As I can suppose by Rimmer's comment, the difference is visible only to mathematicians. We could move parts of the both sentences more apart.
It is possible, that the sentence "one can be happy only if one can be free" is true. I am not sure.
It is possible that one can be happy. But that is so if only this very person can be free. I.e. It is possible, if he is free.
But so it is well seen, that these both sentences are very close. One is probably true if the other is true and vice versa. In the normal language it is enough to feel them equivalent. (of course, they are not, but that doesn't matter. People don't use mathematical logics usually)

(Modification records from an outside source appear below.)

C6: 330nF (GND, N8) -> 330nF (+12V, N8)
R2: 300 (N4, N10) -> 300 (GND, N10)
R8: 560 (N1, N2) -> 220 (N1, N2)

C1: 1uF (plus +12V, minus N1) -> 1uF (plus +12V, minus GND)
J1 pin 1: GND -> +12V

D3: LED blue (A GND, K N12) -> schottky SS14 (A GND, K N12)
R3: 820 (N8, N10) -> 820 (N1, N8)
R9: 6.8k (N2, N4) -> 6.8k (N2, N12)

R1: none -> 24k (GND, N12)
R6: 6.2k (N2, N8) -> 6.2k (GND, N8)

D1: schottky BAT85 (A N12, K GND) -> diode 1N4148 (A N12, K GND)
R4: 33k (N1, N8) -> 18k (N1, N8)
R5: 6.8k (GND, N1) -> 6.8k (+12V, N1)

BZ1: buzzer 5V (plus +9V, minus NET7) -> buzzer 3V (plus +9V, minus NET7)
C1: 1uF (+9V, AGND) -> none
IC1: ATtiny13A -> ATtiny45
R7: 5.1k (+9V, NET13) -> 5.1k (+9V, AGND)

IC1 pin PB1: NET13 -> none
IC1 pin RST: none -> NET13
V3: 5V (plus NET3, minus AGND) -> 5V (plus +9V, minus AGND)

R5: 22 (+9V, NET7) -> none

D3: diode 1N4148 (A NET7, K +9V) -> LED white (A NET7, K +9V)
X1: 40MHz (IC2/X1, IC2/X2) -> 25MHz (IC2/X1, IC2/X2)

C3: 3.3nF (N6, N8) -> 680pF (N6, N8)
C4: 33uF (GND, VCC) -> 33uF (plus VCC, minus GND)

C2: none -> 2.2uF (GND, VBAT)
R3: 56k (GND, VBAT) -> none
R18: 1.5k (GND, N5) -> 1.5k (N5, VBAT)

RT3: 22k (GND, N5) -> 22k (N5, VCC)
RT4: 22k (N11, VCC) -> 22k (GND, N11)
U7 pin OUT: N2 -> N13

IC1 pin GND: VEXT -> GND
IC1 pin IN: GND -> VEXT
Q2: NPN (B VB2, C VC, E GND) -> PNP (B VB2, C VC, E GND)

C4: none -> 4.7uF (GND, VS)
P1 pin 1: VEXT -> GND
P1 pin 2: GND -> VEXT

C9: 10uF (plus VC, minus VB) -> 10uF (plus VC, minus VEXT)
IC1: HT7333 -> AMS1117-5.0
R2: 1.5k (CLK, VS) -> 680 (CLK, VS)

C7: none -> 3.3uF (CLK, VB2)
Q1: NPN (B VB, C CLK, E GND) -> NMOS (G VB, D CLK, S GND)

If you need to check how some constructions differ, you should find an example (better more than one), in which these two constructions have different meanings. If it is possible, they are different.
You are asking for even more elaborated meta-thinking. You see here two readings/constructions in the same sentence. The receipt is the same - find an example where they will really differ and then people will help you.
Let's try to change some words:
It is natural that one can be happy only if he is free.
For this sentence, according to my feelings, only the first reading is possible.
One can be happy if he is free. It is natural.
And not at any rate:
It is natural to be happy if only one is free. (If he is not free, his happiness is disgustful.)
So as I see, the first "parsing" would be more natural. Maybe, it could be changed by commas and that is the case where they are really very significant.